Tag Archives: null

String literals with embedded nulls in Boost

Boost’s string library makes global string replace in C++ easy:

std::string str = "$greeting, world!";
boost::replace_all(str, "$greeting", "Hello");
std::cout << str << "\n"; // print "Hello, world!"

Suppose however that you want the search string to contain a null character. Why would you want such a thing? Consider escaping strings for safe inclusion in some contexts:

std::string str2 = get_string_from_remote_source();
boost::replace_all(str2, "\0", "(nul)");
// do something with str2 that depends on it not to contain null chars

(Remember that, unlike C strings, it’s perfectly valid for C++ standard library strings to contain NUL characters.)

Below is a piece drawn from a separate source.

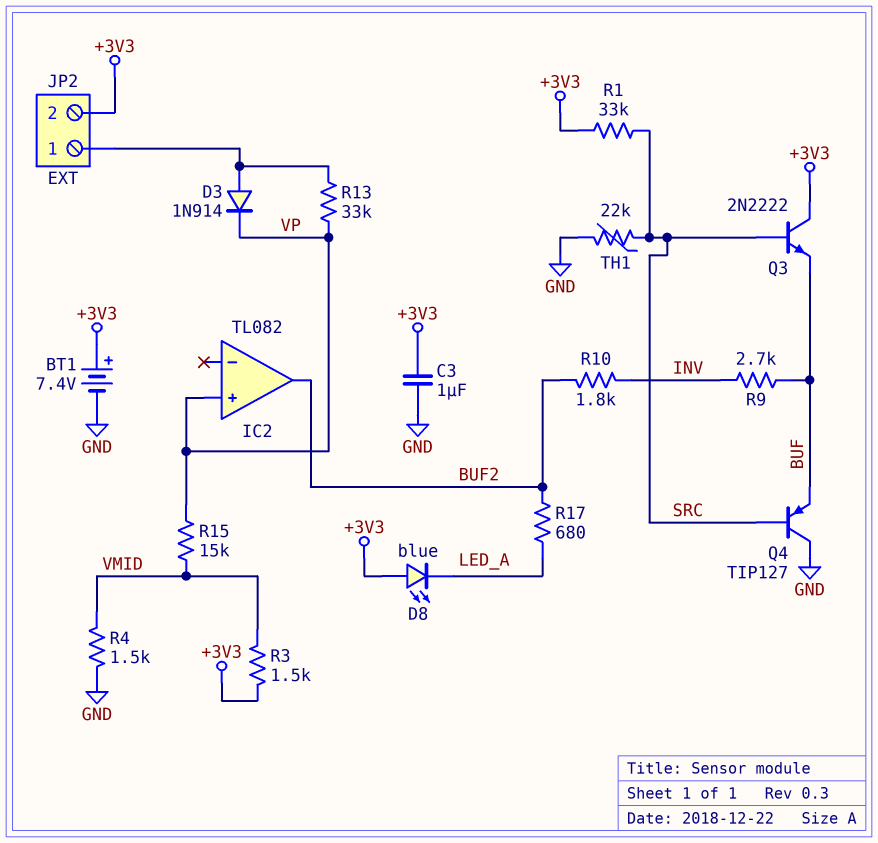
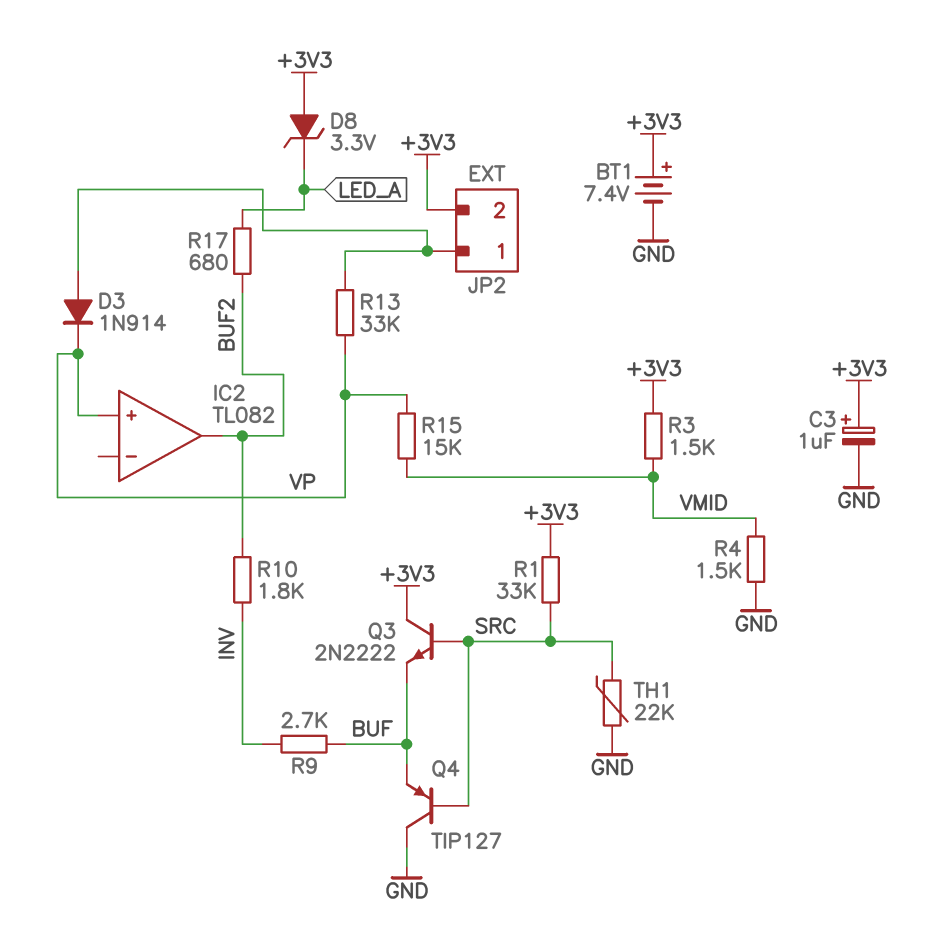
C3: 1uF (+3V3, GND) -> 1uF (plus +3V3, minus GND)
D8: LED blue (A +3V3, K LED_A) -> zener 3.3V (A +3V3, K LED_A)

Alas, the code above doesn’t work; the call to replace_all() doesn’t do anything. It turns out that when you given Boost a string literal, it uses strlen() to get the string’s length. Since strlen() works on C style null-terminated strings, it stops on the first null character it sees.

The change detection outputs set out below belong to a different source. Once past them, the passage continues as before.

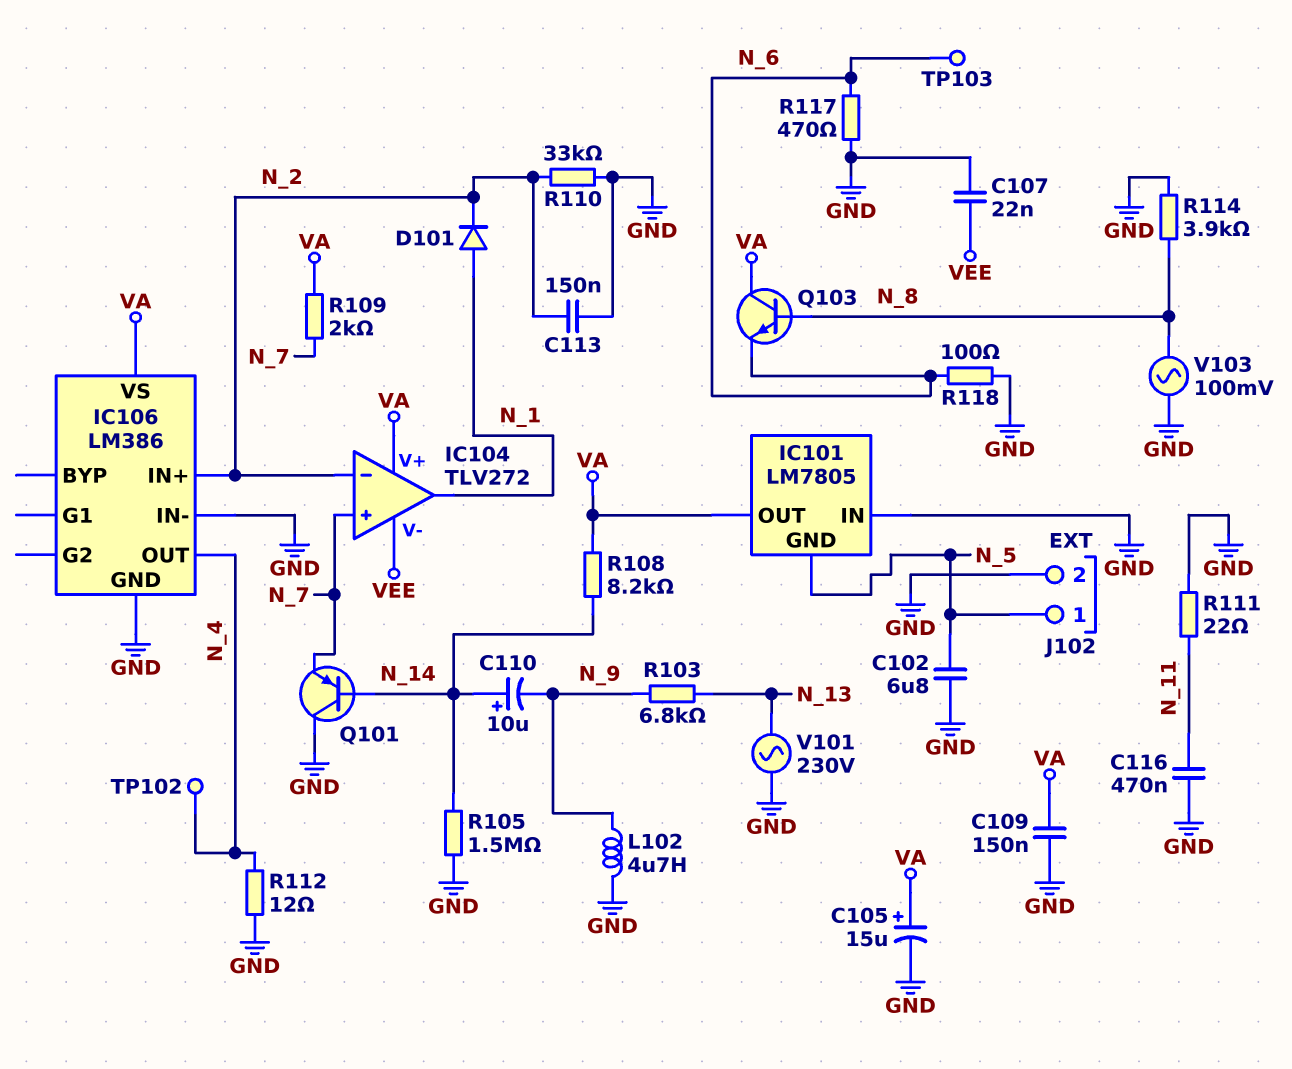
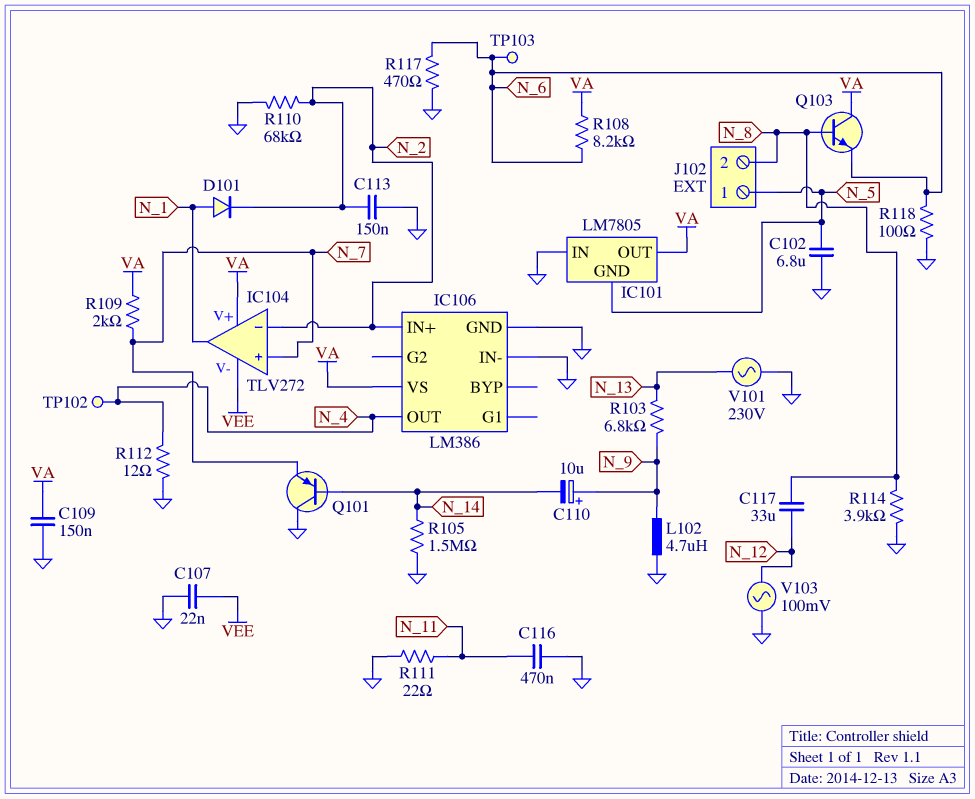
C105: 15uF (plus VA, minus GND) -> none
C110: 10uF (plus N_14, minus N_9) -> 10uF (plus N_9, minus N_14)
C117: none -> 33uF (N_8, N_12)
J102 pin 2: GND -> N_8
R108: 8.2k (N_14, VA) -> 8.2k (N_6, VA)
R110: 33k (GND, N_2) -> 68k (GND, N_2)
V103: AC 100mV (GND, N_8) -> AC 100mV (GND, N_12)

Why did I expect Boost to behave differently? In C++, string literals are array of chars. With the help of some template magic, the Boost library can know the string’s length at compile-time. It doesn’t need to rely on functions like strlen() to compute the string’s length, so it can handle arbitrary string literals, including ones with embedded nulls.

After some thinking and googling about it, it becomes clear why Boost doesn’t work this way, or at least why it isn’t the only reasonable way. The reason is that Boost cannot tell the difference between string literals and other character arrays. Consider this case:

char search[80];
strcpy(search, "foo");
boost::replace_all(str, search, "bar");

We probably wouldn’t want replace_all() to look for the whole 80 character long string which the input array happens to contain, but only for the part initialized with a null-terminated string. Actually, this seems to be some sort of gray area. When a zero character appears inside a string literal, it certainly means that the programmer intended the character to be a part of the string. But when it appears inside another character array, it may or may not mark the end of the string.

We need a way to tell Boost you want to treat a char array as an array instead of a null-terminated string literal. To do this, wrap the array in a call to boost::as_array. For example:

char nullchar[] = {'\0'};
boost::replace_all(str2, boost::as_array(nullchar), "(nul)");

In fact, you can also pass a string literal to as_array, but remember that the corresponding array contains an (additional) terminating null character. So, returning to the original problem, for a string containing solely one null character, use boost::as_array(“”). Don’t use boost::as_array(“\0”), as the latter will contain two characters.